Hi,
over the last week I've created a small patch which seems
to drastically improve VM performance and interactivity for
2.4.10-ac{9,10}. Initial test results mostly seem to suggest
that the system runs lots smoother for desktop use and doesn't
get into thrashing until the working set _really_ exceeds the
size of RAM.
People have already asked to have this patch integrated into
the -ac kernel, but it would be nice to have a few more test
results from this combined eatcache + stophog patch before
having it integrated ...
The patch implements the following things:
1) bypass page aging entirely for unused objects in
the cache
2) increase the distance between inactive_shortage
and inactive_plenty, so kswapd should spend less
time shuffling random pages around ... shouldn't
make a difference for most loads, but should add
some robustness in worst cases
3) does page aging _before_ the zone_inactive_plenty()
test, so old referenced bits get cleared
[not a big cpu eater, since the code won't run unless
we have a free or inactive shortage somewhere]
4) in page_alloc.c, the "slowdown" reschedule has been
made stronger by turning it into a try_to_free_pages(),
under memory load, this results in allocators calling
try_to_free_pages() when the amount of work to be done
isn't too bad yet and pretty much guarantees them they'll
get to do their allocation immediately afterwards ...
statistics make sure that the memory hogs are slowed down
much more than well-behaved programs
Please test this patch and tell Alan and me how it works for
you and whether there are loads where the system performs
worse with this patch than without...
regards,
Rik
--
DMCA, SSSCA, W3C? Who cares? http://thefreeworld.net/ (volunteers needed)

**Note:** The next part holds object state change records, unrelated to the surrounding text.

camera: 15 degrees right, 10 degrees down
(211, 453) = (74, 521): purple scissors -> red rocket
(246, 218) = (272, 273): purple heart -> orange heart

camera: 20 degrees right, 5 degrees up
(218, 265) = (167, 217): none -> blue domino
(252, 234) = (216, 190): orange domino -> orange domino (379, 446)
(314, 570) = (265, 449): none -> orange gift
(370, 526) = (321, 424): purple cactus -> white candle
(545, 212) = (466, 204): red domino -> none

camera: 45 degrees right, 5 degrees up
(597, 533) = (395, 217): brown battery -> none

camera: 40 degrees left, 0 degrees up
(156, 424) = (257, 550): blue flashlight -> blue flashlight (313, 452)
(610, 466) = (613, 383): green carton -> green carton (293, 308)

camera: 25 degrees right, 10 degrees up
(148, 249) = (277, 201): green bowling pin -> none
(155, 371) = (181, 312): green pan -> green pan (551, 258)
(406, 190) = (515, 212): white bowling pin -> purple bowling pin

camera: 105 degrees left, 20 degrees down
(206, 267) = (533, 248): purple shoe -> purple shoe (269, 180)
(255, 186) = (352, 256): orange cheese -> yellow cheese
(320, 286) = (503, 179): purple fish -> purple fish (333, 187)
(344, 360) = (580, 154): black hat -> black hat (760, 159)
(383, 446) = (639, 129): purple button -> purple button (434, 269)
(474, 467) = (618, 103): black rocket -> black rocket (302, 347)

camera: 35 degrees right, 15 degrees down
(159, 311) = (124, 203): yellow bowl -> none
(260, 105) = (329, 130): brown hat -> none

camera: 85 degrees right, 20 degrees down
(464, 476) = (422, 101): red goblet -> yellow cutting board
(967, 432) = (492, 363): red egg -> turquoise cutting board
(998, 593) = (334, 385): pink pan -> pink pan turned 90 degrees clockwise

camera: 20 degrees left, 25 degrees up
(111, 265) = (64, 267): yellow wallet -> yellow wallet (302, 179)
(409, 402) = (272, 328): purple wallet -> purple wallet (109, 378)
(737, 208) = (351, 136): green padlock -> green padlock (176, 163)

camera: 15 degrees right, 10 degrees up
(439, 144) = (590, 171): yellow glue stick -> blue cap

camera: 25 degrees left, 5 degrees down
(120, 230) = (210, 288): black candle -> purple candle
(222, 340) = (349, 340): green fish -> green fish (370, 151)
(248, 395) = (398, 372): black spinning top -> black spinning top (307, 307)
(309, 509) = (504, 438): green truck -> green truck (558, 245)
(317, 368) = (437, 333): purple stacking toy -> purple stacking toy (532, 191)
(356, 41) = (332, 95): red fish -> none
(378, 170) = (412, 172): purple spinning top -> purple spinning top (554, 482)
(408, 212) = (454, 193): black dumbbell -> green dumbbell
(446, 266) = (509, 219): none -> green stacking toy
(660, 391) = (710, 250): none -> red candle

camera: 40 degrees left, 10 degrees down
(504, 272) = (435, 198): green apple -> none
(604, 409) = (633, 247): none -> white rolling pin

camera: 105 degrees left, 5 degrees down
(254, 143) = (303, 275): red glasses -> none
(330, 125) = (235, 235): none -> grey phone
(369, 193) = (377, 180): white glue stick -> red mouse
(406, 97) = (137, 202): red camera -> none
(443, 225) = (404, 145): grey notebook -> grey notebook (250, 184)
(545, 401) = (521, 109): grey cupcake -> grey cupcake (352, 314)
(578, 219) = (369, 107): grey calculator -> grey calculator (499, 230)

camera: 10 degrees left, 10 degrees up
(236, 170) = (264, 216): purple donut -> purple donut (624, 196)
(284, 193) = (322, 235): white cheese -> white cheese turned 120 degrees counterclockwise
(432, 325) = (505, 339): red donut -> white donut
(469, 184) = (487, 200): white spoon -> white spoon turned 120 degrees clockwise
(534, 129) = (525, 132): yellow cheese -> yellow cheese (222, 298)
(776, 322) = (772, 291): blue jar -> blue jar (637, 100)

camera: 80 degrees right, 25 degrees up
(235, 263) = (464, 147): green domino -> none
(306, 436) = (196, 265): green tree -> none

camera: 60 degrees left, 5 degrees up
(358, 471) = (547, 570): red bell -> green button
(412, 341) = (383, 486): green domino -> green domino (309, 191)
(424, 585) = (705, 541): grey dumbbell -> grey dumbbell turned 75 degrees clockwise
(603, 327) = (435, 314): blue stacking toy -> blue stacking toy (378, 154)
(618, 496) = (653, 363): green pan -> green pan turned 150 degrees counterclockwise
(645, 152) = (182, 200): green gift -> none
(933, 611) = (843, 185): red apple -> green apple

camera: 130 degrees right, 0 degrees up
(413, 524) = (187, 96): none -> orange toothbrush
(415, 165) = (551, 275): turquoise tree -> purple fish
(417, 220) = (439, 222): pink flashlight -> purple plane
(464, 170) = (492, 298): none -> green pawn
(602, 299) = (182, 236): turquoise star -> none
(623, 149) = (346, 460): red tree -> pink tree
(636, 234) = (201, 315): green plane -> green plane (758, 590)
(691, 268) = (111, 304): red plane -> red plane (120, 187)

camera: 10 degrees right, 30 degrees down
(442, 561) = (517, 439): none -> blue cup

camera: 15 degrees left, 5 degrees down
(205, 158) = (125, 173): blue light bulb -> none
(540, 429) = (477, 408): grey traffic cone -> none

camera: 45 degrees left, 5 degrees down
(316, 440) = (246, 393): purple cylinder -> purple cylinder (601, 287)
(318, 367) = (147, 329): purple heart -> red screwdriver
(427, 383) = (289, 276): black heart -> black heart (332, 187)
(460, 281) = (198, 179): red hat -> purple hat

http://www.surriel.com/ http://distro.conectiva.com/
--- linux-2.4.10-ac10/mm/page_alloc.c.orig Mon Oct 8 18:22:51 2001
+++ linux-2.4.10-ac10/mm/page_alloc.c Wed Oct 10 14:08:54 2001
@@ -346,22 +346,15 @@
* We wake up kswapd, in the hope that kswapd will
* resolve this situation before memory gets tight.
*
- * We also yield the CPU, because that:
- * - gives kswapd a chance to do something
- * - slows down allocations, in particular the
- * allocations from the fast allocator that's
- * causing the problems ...
- * - ... which minimises the impact the "bad guys"
- * have on the rest of the system
- * - if we don't have __GFP_IO set, kswapd may be
- * able to free some memory we can't free ourselves
+ * We'll also help a bit trying to free pages, this
+ * way statistics will make sure really fast allocators
+ * are slowed down more than slow allocators and other
+ * programs in the system shouldn't be impacted as much
+ * by the hogs.
*/
wakeup_kswapd();
- if (gfp_mask & __GFP_WAIT) {
- __set_current_state(TASK_RUNNING);
- current->policy |= SCHED_YIELD;
- schedule();
- }
+ if (gfp_mask & __GFP_WAIT)
+ try_to_free_pages(gfp_mask);
/*
* After waking up kswapd, we try to allocate a page
--- linux-2.4.10-ac10/mm/vmscan.c.orig Mon Oct 8 18:22:51 2001
+++ linux-2.4.10-ac10/mm/vmscan.c Mon Oct 8 19:18:12 2001
@@ -50,7 +50,7 @@
inactive += zone->inactive_clean_pages;
inactive += zone->free_pages;
- return (inactive > (zone->size / 3));
+ return (inactive > (zone->size * 2 / 5));
}
#define FREE_PLENTY_FACTOR 2
@@ -97,6 +97,24 @@
return pagecache > limit;
}
+static inline int page_mapping_notused(struct page * page)
+{
+ struct address_space * mapping = page->mapping;
+
+ if (!mapping)
+ return 0;
+
+ /* This mapping is really large and would monopolise the pagecache. */
+ if (mapping->nrpages > atomic_read(&page_cache_size) / 20);
+ return 0;
+
+ /* File is mmaped by somebody */
+ if (mapping->i_mmap || mapping->i_mmap_shared)
+ return 1;
+
+ return 0;
+}
+
/*
* The swap-out function returns 1 if it successfully
* scanned all the pages it was asked to (`count').
@@ -826,14 +844,14 @@
}
/*
- * Don't deactivate pages from zones which have
- * plenty inactive pages.
+ * Do aging on the pages. Every time a page is referenced,
+ * page->age gets incremented. If it wasn't referenced, we
+ * decrement page->age. The page gets moved to the inactive
+ * list when one of the following is true:
+ * - the page age reaches 0
+ * - the object the page belongs to isn't in active use
+ * - the object the page belongs to is hogging the cache
*/
- if (zone_inactive_plenty(page->zone)) {
- goto skip_page;
- }
-
- /* Do aging on the pages. */
if (PageTestandClearReferenced(page)) {
age_page_up(page);
} else {
@@ -843,20 +861,26 @@
}
/*
- * If the amount of buffer cache pages is too
- * high we just move every buffer cache page we
- * find to the inactive list. Eventually they'll
- * be reclaimed there...
+ * Don't deactivate pages from zones which have
+ * plenty inactive pages.
+ */
+ if (zone_inactive_plenty(page->zone)) {
+ goto skip_page;
+ }
+
+ /*
+ * If the buffer cache is large, don't do page aging.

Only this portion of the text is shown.